2010 // USA // Werner Herzog // May 11, 2011 // 3D Digital Projection (Hi-Pointe Theater)
A feature documentary about the 32,000-year-old paintings within Chauvet Cave near Vallon-Pont-d'Arc, France is almost guaranteed to contain abundant gawking at the archaeological wonders on display, as well as wooly speculation on the site's lingering scientific mysteries. A Werner Herzog documentary about the same topic also promises genuine cinema, as well as a slightly askew consideration of the profound thematic concerns that the director typically espies in any protracted consideration of the natural (or human-made) world.
In this respect, Cave of Forgotten Dreams delivers exquisitely. Granted, when the subject is the oldest cave paintings on Earth, the purple philosophical musings practically write themselves. Heck, the themes are all standing around in plain sight: the essence of human nature, the function of artistic representation, and the relative opacity or porosity of time and space.
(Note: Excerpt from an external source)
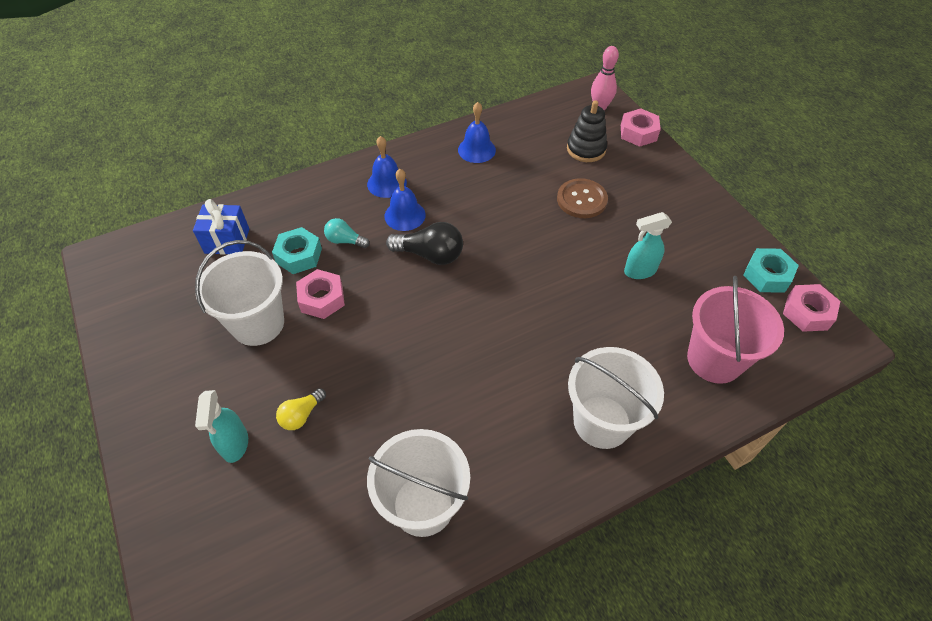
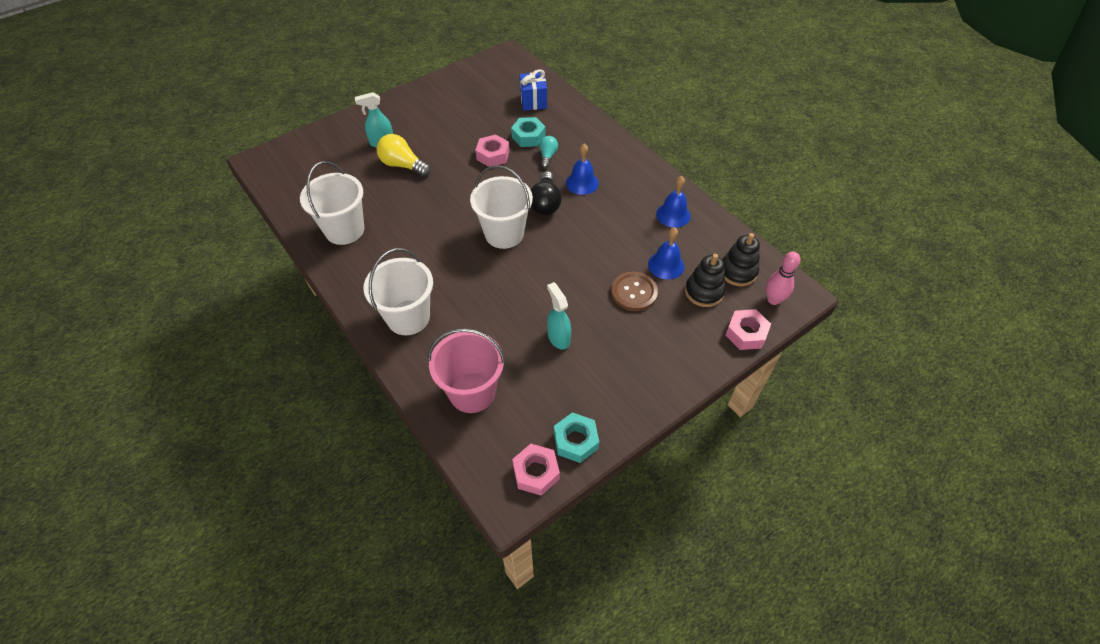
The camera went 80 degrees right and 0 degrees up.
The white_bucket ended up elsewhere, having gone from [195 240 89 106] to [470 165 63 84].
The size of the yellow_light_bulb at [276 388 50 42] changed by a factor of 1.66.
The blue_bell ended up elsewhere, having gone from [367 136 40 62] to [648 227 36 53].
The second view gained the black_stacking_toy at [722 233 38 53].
Still, there's something gratifying in allowing Herzog's delicious German cadences to guide us through Chauvet's wonders, although his characteristically loopy interjections and ruminations are, as usual, a matter of taste. (Referring to the hundreds of thousand of spatial data points used to map the cave, Herzog queries a geologist, "Do they dream?")
It's admittedly remarkable how much detail one can discern from the HD digital footage of the cave's pristine, phantasmagorical spaces, especially given the severe constraints placed on the crew in terms of equipment and access. Herzog's discipline as a documentarian and the 3D element both reveal their merits in the film's long, glacial pans of the paintings, set to Ernst Reijseger's evocative original score. For great lengths of the film, the viewer is simply invited to gaze on the paintings and dwell on their meaning: for the Paleolithic artist, for themselves, and for the human race as a whole. The 3D photography superbly captures the complex curvature of the rock faces, conveying the astonishing manner in which the artists utilized the spatial nature of their medium to create depth, motion, and narrative. While the new film doesn't attain the intellectual sophistication or provocations of his late masterpieces Grizzly Man or Encounters at the End of the World, this film still exhibits Herzog the documentarian at the top of his game.